Forces become weaker or stronger with increasing distance as a result of
virtual particles
—short-lived particles that exist as a consequence of quantum mechanics and the uncertainty principle. Virtual particles interact with gauge bosons and alter forces so that their effect depends on distance, much as Athena’s friends distorted Ike’s message as they passed it along.
Quantum field theory tells us how to compute the effect of virtual particles on the distance and energy dependence of forces. One triumph of such calculations was that they explained why the strong force is so strong. Another interesting fallout was the potential existence of a
Grand Unified Theory
, in which the three nongravitational forces, which are so different at low energies, merge into a single unified force at high energies. We’ll explore both of these results and the quantum field theory ideas and calculations that underlie them.

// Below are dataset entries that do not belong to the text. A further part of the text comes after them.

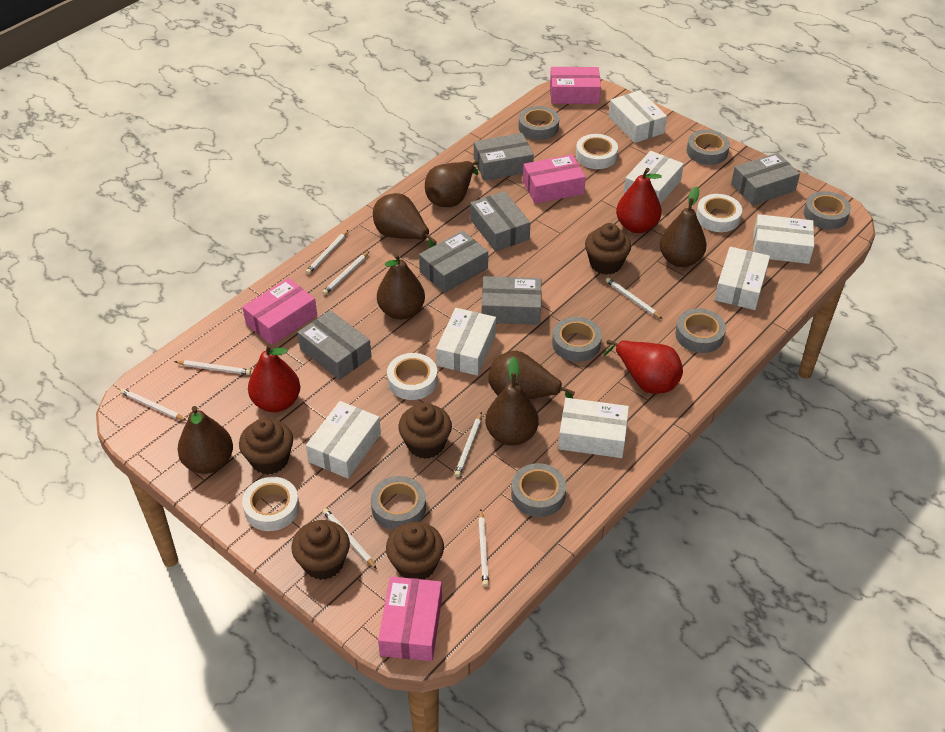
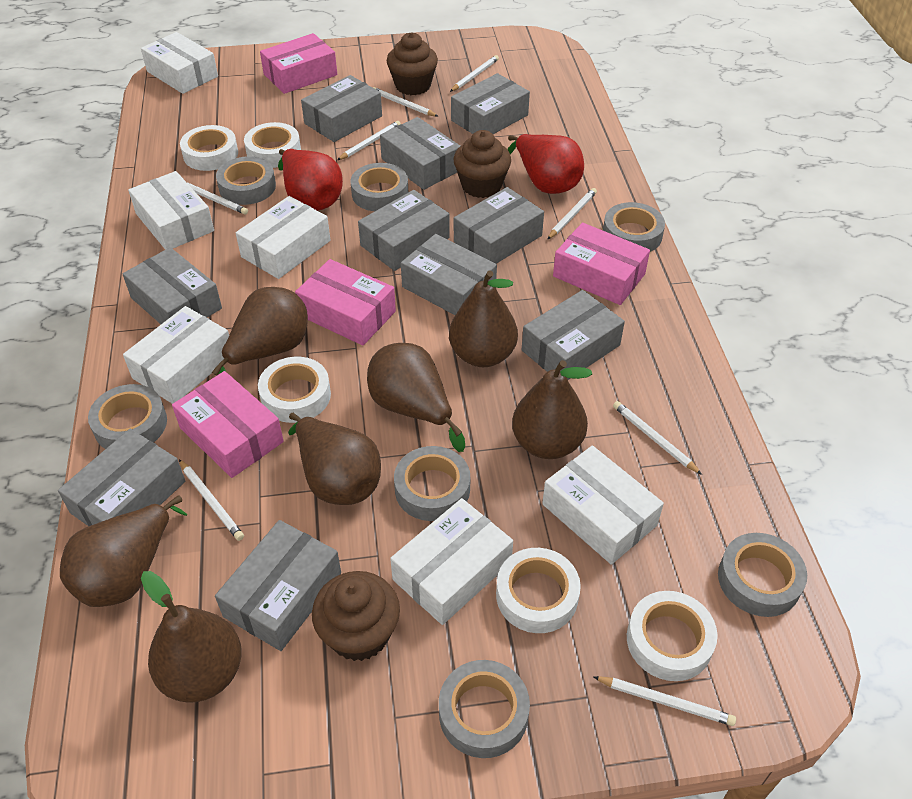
brown cupcake: 5 -> 3
grey box: 6 -> 10
red pear: 3 -> 2
white box: 7 -> 6
white tape: 4 -> 5

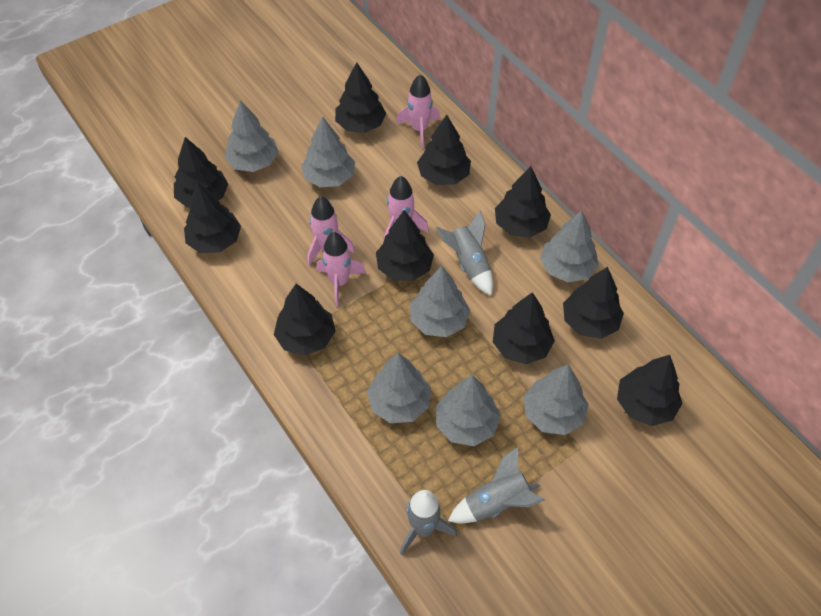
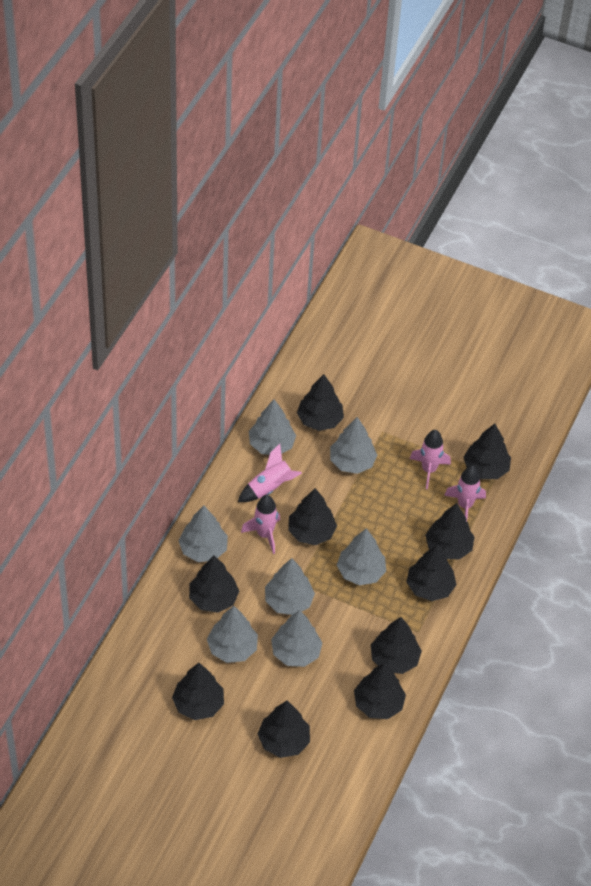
grey rocket: 3 -> 0

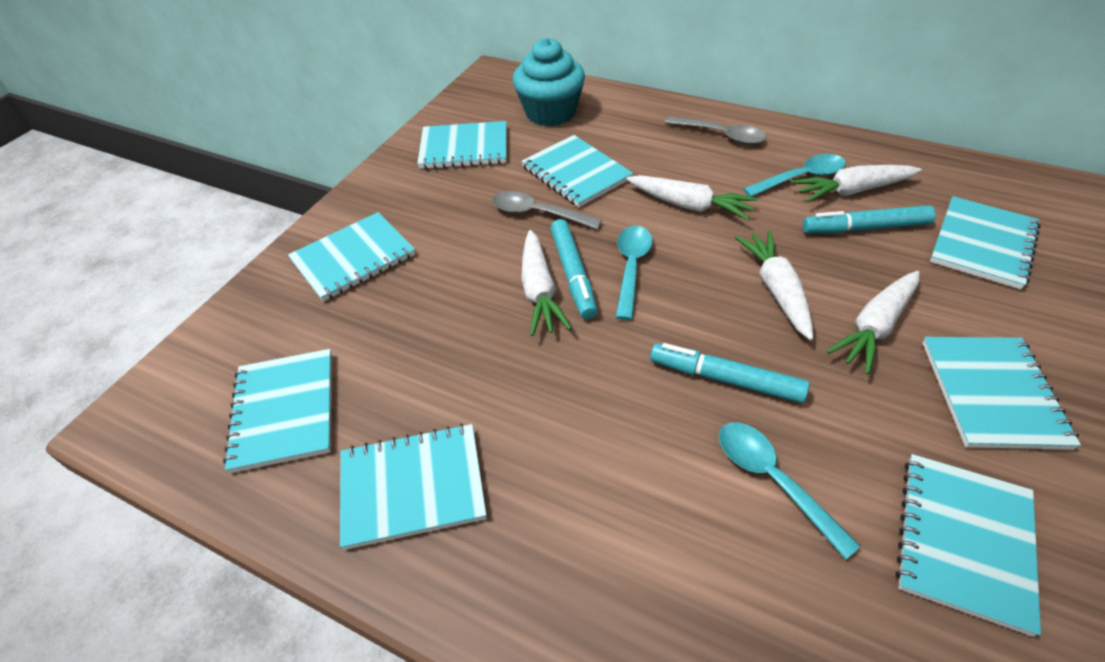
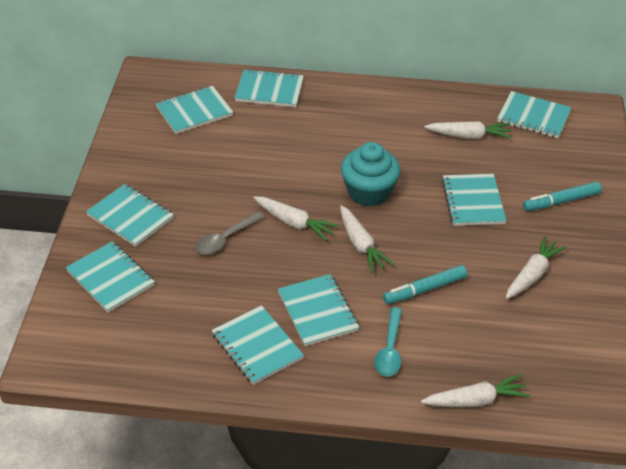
grey spoon: 2 -> 1
turquoise marker: 3 -> 2
turquoise spoon: 3 -> 1

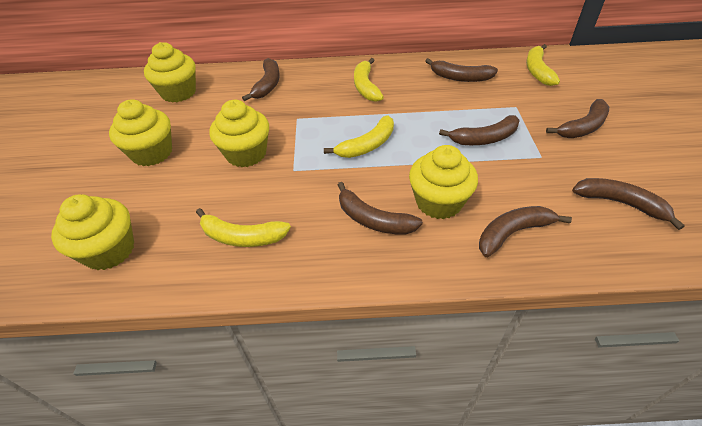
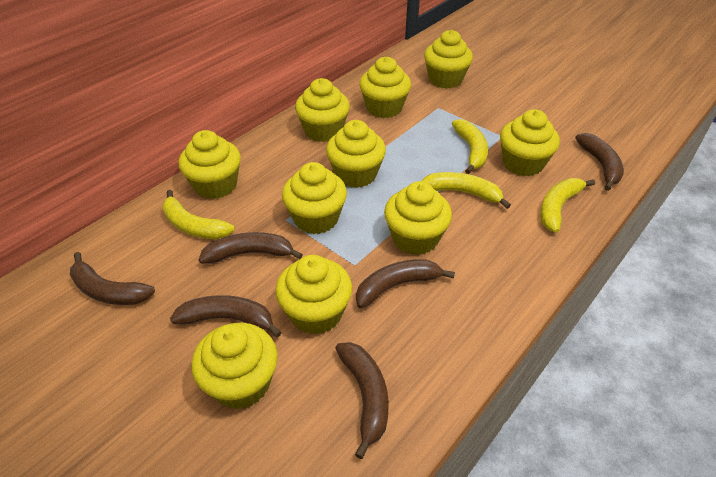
brown banana: 7 -> 6
yellow cupcake: 5 -> 10

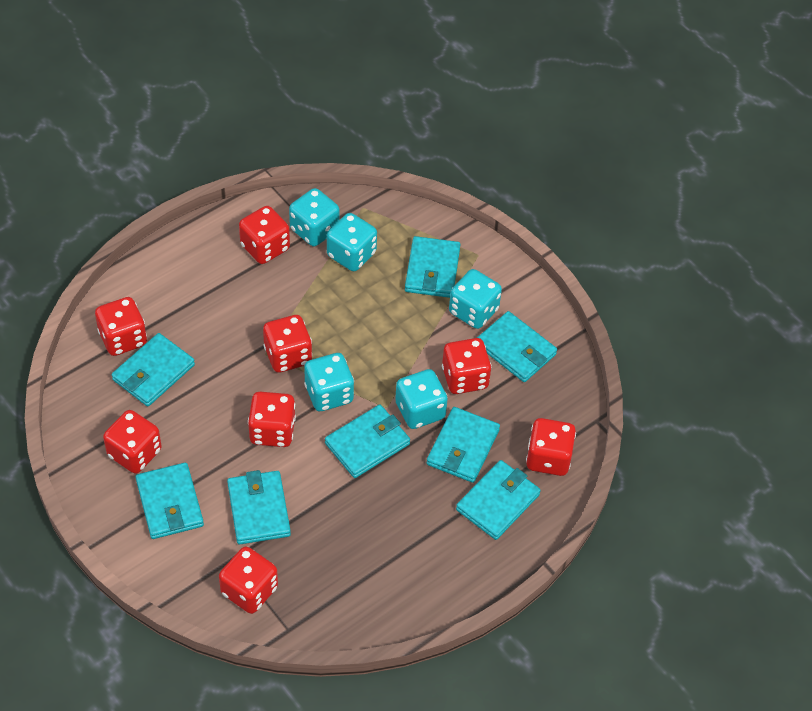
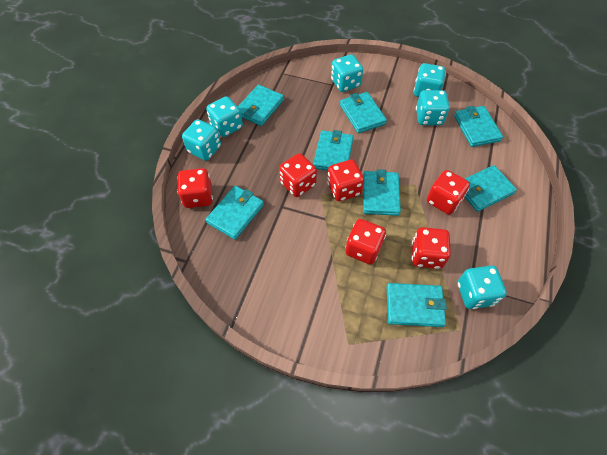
red dice: 8 -> 6
turquoise dice: 5 -> 6

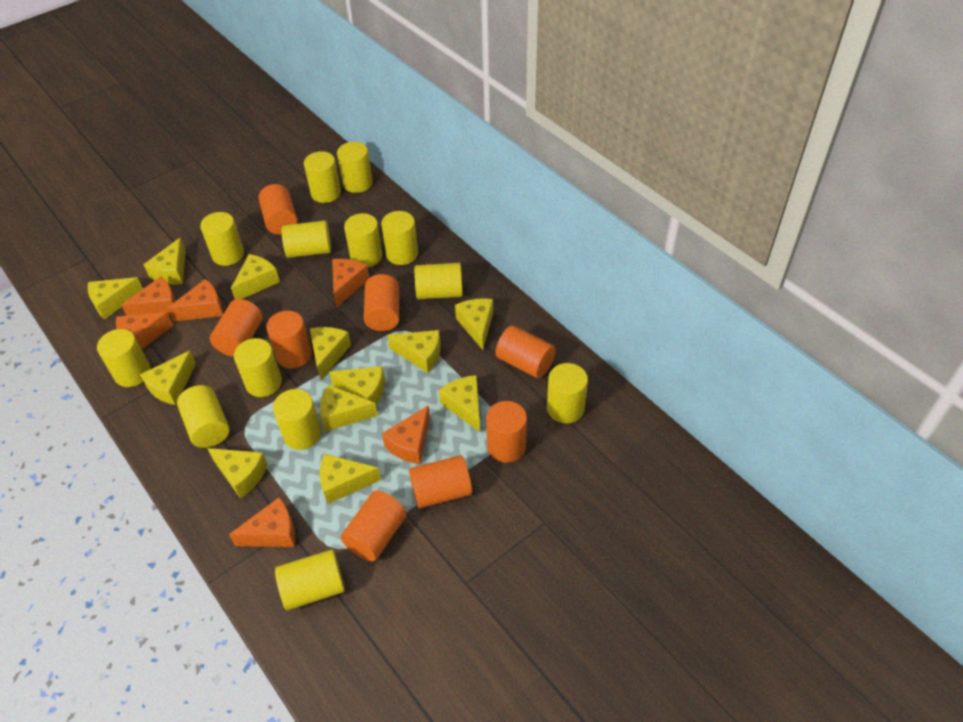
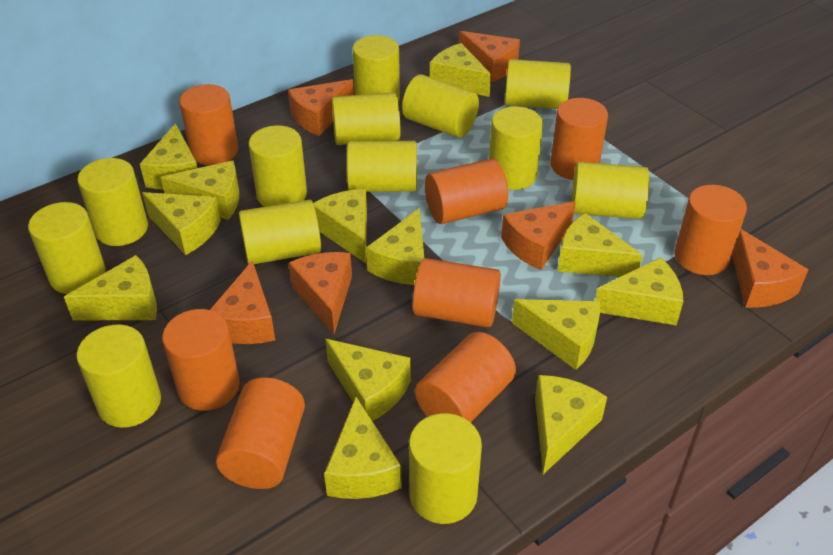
yellow cheese: 12 -> 13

When you are reading the next few chapters, bear in mind the very disparate energy scales we are discussing. The unification energy is about one thousand trillion GeV, and the Planck scale energy, where gravity gets strong, is about a thousand times greater than that. The weak scale energy, which is the energy where experiments currently operate, is a whole lot smaller: it is only about a hundred to a thousand GeV. The weak scale energy is about as small relative to the unification energy as a marble’s size is compared with the distance between the Earth and the Sun. I’ll therefore sometimes call the weak scale energy low even though it’s a high energy from the perspective of experiments,
*
as it’s so much smaller than both the unification and the Planck scale energies.